Le Chat-Parole était parfois triste, il regrettait sa maman, il était conscient que son éducation était insuffisante, il ne savait pas jouer à la chat, chasser, il n’avait pas les bons codes. Alors un matin, de grand bonne heure, comme on dit sous les tropiques, le Chat-Parole demanda à ce que le conseil siège. Il avait choisi son jour : l’air embaumait les fleurs de mombin (variété de prune jaune des Antilles) la lumière était intense, les couleurs du ciel, des plantes et des fleurs claquaient comme celle de sa méditerranée si chère au cœur de sa maman humain.  Les petits nuages roses se faufilaient timides en file indienne annonciateurs du grand disque d’or. On n’entendait pas un bruit, les oiseaux baillaient et s’étiraient encore.

Le Chat-Ange (Malik) devait être le président du conseil, normal c’était lui le patriarche.
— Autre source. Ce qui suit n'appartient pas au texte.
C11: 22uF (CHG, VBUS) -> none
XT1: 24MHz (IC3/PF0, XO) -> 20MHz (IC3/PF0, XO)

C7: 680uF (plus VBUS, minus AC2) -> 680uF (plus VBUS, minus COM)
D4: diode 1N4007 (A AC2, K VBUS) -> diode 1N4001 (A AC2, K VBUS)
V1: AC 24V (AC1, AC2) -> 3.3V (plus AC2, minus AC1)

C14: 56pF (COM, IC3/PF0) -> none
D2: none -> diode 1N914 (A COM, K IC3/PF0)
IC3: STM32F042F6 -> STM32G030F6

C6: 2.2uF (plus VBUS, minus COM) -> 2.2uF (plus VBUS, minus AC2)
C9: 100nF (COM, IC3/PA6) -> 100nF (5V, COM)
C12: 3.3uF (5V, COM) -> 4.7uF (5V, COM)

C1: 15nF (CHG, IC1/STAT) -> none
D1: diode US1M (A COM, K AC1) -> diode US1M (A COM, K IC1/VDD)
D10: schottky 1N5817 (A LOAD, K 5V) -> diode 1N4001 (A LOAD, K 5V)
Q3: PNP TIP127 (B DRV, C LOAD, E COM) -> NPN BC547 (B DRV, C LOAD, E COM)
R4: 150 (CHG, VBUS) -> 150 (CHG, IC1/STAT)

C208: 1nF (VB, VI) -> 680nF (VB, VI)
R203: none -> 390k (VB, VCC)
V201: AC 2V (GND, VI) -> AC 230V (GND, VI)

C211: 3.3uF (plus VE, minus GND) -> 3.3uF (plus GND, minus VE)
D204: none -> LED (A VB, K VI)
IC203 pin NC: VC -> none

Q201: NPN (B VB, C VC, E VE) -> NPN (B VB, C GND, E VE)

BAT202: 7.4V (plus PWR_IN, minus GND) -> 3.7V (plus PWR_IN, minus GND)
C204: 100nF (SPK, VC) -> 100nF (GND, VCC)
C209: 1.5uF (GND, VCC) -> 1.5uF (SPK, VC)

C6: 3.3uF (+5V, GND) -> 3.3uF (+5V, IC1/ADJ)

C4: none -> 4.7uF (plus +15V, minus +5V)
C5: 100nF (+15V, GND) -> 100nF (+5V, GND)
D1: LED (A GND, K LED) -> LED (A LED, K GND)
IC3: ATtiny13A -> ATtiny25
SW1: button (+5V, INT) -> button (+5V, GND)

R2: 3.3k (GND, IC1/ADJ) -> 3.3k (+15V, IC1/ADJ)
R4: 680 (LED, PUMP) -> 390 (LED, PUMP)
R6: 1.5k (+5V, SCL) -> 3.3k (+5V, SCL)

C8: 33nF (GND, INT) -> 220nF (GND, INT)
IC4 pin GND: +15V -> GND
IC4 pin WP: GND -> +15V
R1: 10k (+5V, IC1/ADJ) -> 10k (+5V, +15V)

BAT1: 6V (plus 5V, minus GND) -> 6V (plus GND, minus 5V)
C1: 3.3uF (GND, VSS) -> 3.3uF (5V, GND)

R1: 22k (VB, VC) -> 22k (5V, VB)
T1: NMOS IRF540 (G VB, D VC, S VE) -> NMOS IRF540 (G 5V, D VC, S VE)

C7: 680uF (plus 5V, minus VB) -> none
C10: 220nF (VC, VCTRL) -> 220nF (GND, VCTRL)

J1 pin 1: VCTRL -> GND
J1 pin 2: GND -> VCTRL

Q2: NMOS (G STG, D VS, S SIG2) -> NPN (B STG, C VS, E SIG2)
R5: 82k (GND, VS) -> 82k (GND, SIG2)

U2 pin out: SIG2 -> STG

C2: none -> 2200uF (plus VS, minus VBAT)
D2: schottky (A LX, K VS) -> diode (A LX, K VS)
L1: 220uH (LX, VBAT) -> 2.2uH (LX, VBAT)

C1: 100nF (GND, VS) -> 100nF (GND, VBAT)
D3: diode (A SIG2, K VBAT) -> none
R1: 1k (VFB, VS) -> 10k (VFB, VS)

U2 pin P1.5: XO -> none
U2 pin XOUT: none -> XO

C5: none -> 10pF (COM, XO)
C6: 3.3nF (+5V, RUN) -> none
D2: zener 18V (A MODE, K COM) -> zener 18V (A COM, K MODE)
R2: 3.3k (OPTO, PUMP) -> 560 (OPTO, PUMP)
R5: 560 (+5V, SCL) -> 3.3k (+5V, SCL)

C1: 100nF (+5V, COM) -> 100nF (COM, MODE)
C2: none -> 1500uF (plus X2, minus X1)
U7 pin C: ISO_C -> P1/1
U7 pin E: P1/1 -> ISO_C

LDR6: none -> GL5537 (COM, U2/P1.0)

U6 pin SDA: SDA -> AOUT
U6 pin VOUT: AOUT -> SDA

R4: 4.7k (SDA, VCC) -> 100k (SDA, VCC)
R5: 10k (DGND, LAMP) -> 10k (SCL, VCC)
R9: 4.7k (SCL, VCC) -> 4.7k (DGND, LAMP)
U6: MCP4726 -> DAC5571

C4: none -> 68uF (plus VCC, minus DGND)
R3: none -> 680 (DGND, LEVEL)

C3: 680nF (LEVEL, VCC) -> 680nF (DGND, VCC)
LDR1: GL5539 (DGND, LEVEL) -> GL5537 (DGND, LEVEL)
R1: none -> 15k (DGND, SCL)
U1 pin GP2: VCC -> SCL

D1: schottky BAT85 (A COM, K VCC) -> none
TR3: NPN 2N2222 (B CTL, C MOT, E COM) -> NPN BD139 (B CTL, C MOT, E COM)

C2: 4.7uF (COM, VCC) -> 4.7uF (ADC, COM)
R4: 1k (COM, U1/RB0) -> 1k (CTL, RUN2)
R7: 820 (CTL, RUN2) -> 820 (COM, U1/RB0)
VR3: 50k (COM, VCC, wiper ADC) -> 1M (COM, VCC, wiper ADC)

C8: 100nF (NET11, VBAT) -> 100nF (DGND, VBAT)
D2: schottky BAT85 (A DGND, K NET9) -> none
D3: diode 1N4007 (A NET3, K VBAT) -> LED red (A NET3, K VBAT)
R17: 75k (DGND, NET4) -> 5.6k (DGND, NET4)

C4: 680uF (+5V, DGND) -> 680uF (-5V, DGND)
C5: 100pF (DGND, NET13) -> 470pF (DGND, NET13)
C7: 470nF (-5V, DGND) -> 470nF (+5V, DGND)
Le frère du Chat-Bonté, (Anzar) Chat-Dieu de la pluie, siégeait à sa droite et le Chat-Sagesse (Tasmuni) à sa gauche.

D’une voix tonitruante le Chat-Ange demanda : « Qu’attends-tu de nous exactement Chat-Parole ? »

Le Chat-Parole répondit timidement dans ses moustaches : « je veux savoir pourquoi elle m’a donné ce nom ? C’est vrai nous, les animaux nous ne possédons pas la parole, nous avons un langage : les postures du corps, les mouvements d’oreilles et de queue et pleins de jolis sons qui nous servent à communiquer entre nous. Et nous sommes les seuls de la création à émettre un son pour le plaisir : le ron-ron. Mais nous ne possédons pas la parole, par contre nous sommes fascinés par les sons qu’émet la voix humaine.   Mais tout cela ne s’appelle pas la parole. Alors pourquoi ? »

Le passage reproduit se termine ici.